Producer prices rose 2.9% YoY in June, down from 3.3% in May, signaling a softer inflation outlook. The USD/JPY pair climbed higher in response to the numbers. East Asia Econ commented on last week’s numbers, stating:

“Japan – goods prices starting to reverse. Data today show more feed through into PPI from the easing of import prices. Weekly rice prices have also dropped again. These trends lower goods price inflation but will boost household spending power. At the same time, the sharp fall in auto export prices shows the negative impact of tariffs.”

USD/JPY Outlook: Trade Developments, Economic Indicators, and the BoJ

Bullish Yen Scenario: Strong Japanese data, hawkish BoJ signals, or a US-Japan trade deal could push USD/JPY toward 145.
Yen Carry Trade Unwind Risks: A USD/JPY drop below the September 2024 low of 139.576 could accelerate the Yen Carry Trade Unwind.
Bearish Yen Scenario: Weaker Japanese data, dovish BoJ rhetoric, or stalled US-Japan trade talks may drive the pair toward 150.

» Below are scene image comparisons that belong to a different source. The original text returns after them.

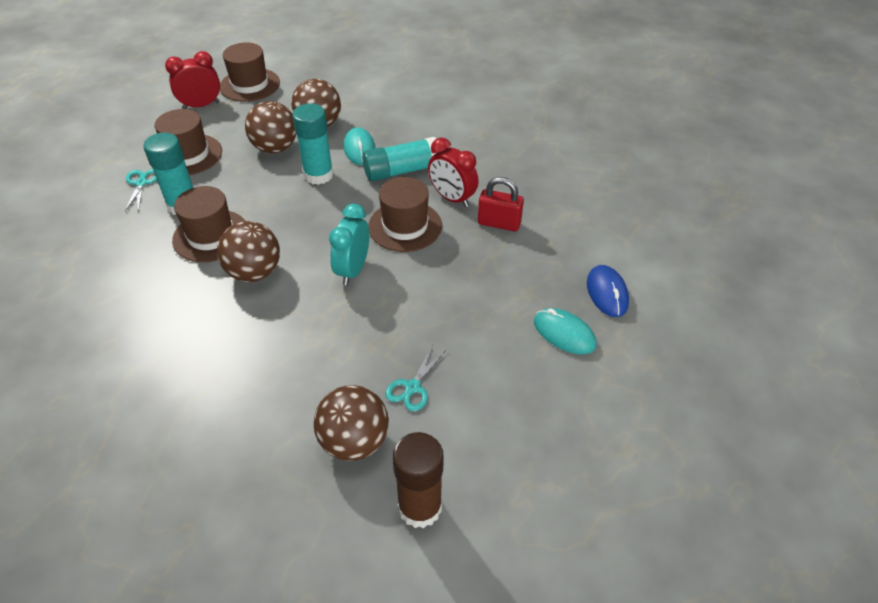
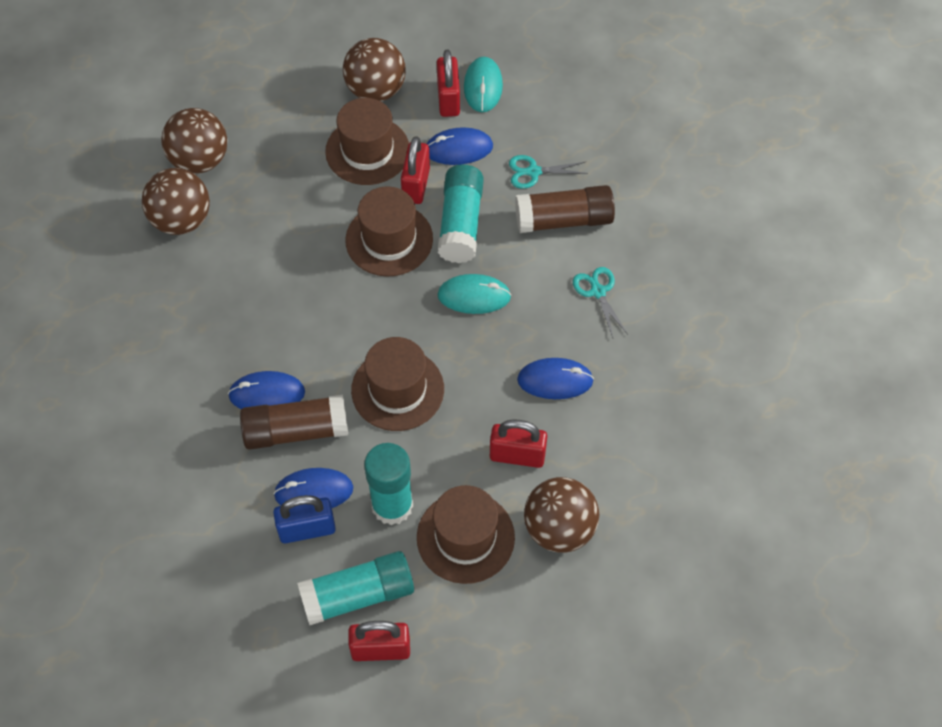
blue mouse: 1 -> 4
blue padlock: 0 -> 1
brown glue stick: 1 -> 2
red clock: 2 -> 0
red padlock: 1 -> 4
turquoise clock: 1 -> 0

US Data to Dictate the Fed Rate Path and Dollar Demand

In the US, inflation, retail sales, labor market, and consumer sentiment data will influence the Fed rate path and appetite for the US dollar.

Key events include:

US CPI Report (July 15): Annual inflation rate forecast to rise from 2.4% in May to 2.6% in June.
Producer Prices (July 16): Forecast to increase 2.8% YoY in June, up from 2.6% in May.
Retail Sales (July 17): Forecast to rise 3.6% YoY in June after May’s 3.3% increase.
Initial Jobless Claims (July 10): Expected to drop from 227k (week ending July 5) to 225k (week ending July 12).
Michigan Consumer Sentiment (July 18): Forecast to rise from 60.7 in June to 61.5 in July.

Softer inflation, weaker retail sales, a spike in jobless claims, and a drop in sentiment may fuel Fed rate cut bets, weighing on US dollar demand. Conversely, hotter inflation, pickups in retail sales and sentiment, and lower jobless claims may signal a more hawkish Fed stance, boosting the US dollar.

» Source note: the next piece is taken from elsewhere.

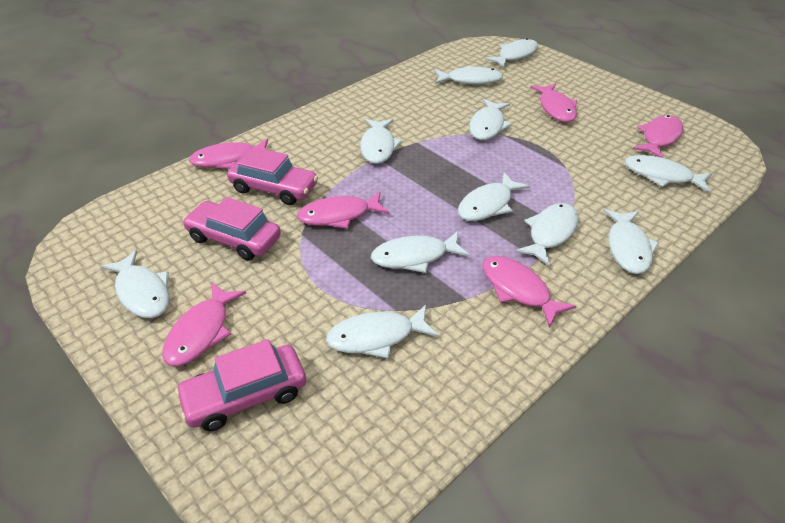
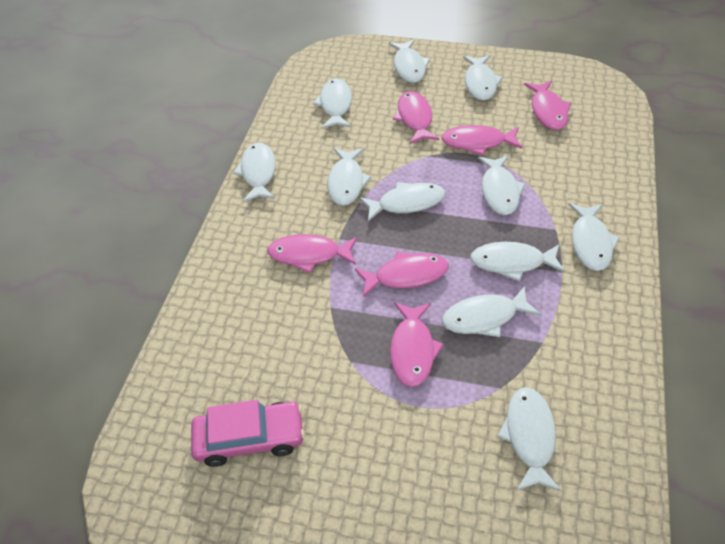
pink car: 3 -> 1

Beyond the data, Fed speakers will drive US dollar and USD/JPY trends.

Potential Price Scenarios:

Bullish US Dollar Scenario: Strong US data, hawkish Fed rhetoric, and easing global trade tensions may drive USD/JPY toward 150.
Bearish US Dollar Scenario: Weak US data, dovish Fed cues, and escalating trade tensions could pull USD/JPY toward 145.

Short-term Forecast:

USD/JPY’s near-term outlook will hinge on trade developments, key economic data, and monetary policy guidance. Among these, trade developments will likely be the most influential in the week ahead.

USD/JPY Price Action
Daily Chart

On the daily chart, the USD/JPY trades above its 50-day Exponential Moving Average (EMA) while remaining below the 200-day EMA. The EMAs signal a bullish near-term bias but a bearish longer-term outlook.

A breakout above the 200-day EMA and 148 could pave the way to the 149.458 resistance level. Sustained buying pressure may bring the March high of 151.301 into play.

On the downside, a drop below the 50-day EMA and the crucial 145 support level could enable the bears to target 142.5, a crucial support level in May and early June.

The 14-day Relative Strength Index (RSI) sits at 63.06, indicating USD/JPY can climb to 150 before entering overbought territory (RSI > 70).